Here is where things might go awry to the very very outraged and violated McConnell campaign. They may have broken federal laws. CREW has filed an ethics complaint.
Today, Citizens for Responsibility and Ethics in Washington (CREW) asked the FBI and the Senate Select Committee on Ethics to investigate whether Sen. Mitch McConnell (R-KY) violated federal law and Senate rules by misusing Senate staff or resources to conduct opposition research on potential campaign opponents. (snip)

“Using taxpayer-funded resources to pay staffers to dig up dirt on political opponents isn’t just an ethics violation, it’s a federal crime,” said CREW Executive Director Melanie Sloan. “As Sen. McConnell requested, the FBI is investigating the recording. A thorough and fair investigation necessitates the bureau also inquire into whether Sen. McConnell himself violated the law.” (snip)

In the recording, an unnamed presenter thanked the individuals who conducted the research, including “LAs,” an acronym for legislative assistant or legislative aide. The presenter specifically names Phil Maxson, who has been employed as a legislative aide in Sen. McConnell’s office since early 2011, and appears to refer to the senator’s chief of staff, Josh Holmes. Reports filed with the Federal Election Commission show neither man has been paid by Sen. McConnell’s campaign committee or leadership PAC.
It appears the McConnell campaign, led at the helm by tea-bagging enthusiast Jesse Benton may have shot themselves in the proverbial foot. In their haste to try to paint someone who wasn't ever officially a candidate with a smear brush, they appear to have proven exactly how bad they are at following law.
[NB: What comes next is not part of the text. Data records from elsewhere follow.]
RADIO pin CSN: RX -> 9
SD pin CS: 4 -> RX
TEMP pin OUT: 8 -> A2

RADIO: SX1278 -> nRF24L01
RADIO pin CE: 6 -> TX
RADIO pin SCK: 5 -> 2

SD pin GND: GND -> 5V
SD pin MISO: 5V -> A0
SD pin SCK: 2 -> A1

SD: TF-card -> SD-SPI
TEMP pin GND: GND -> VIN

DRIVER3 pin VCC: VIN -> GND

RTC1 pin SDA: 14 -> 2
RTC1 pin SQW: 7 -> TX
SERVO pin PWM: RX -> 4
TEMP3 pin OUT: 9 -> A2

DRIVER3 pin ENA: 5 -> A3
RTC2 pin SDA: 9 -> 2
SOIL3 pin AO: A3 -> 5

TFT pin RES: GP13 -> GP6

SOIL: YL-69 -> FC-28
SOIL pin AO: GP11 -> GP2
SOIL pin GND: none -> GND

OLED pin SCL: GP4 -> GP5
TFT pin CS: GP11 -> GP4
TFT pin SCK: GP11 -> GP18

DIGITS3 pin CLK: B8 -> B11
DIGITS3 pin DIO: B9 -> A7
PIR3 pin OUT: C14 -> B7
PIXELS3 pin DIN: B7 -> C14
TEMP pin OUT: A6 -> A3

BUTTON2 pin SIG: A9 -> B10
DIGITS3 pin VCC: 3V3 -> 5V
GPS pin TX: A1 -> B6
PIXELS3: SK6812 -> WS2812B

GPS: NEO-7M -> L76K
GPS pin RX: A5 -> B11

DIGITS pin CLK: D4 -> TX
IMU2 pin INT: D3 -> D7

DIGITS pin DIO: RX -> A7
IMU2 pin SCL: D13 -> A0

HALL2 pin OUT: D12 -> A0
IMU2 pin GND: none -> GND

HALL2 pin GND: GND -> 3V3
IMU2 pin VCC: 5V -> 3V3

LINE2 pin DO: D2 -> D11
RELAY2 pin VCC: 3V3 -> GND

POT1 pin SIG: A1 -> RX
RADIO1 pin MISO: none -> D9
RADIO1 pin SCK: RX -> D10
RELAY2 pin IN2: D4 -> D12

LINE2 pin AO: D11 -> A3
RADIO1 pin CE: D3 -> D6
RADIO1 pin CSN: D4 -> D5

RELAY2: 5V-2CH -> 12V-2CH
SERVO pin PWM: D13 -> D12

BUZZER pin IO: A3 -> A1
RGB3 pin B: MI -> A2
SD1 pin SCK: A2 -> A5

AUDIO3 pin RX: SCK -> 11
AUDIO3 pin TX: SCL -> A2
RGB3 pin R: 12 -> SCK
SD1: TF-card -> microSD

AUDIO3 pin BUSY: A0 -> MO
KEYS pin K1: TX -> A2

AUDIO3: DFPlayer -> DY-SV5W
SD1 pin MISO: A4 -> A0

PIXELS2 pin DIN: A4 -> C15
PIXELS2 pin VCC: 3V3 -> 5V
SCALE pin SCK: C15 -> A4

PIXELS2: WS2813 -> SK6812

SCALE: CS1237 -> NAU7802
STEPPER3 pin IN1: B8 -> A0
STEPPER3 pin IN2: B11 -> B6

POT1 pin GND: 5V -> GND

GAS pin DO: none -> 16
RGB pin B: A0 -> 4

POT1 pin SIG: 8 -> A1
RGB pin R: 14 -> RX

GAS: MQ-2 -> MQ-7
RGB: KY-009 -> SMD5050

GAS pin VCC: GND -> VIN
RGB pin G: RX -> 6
Let's hope the McConnell keeps yelling. The louder they scream victim, the more we will will see how they are the actual abuser.

and
Raine

Also possibly related: Matt Bevin, mentioned in some circles as a Tea Party Primary challenger to Senator McConnell appears to be faced with an un-sourced controversy. Is this another result of the McConnell strategy?
“McConnell has always been a master of making whatever race he’s in a race about the opponent and not himself.”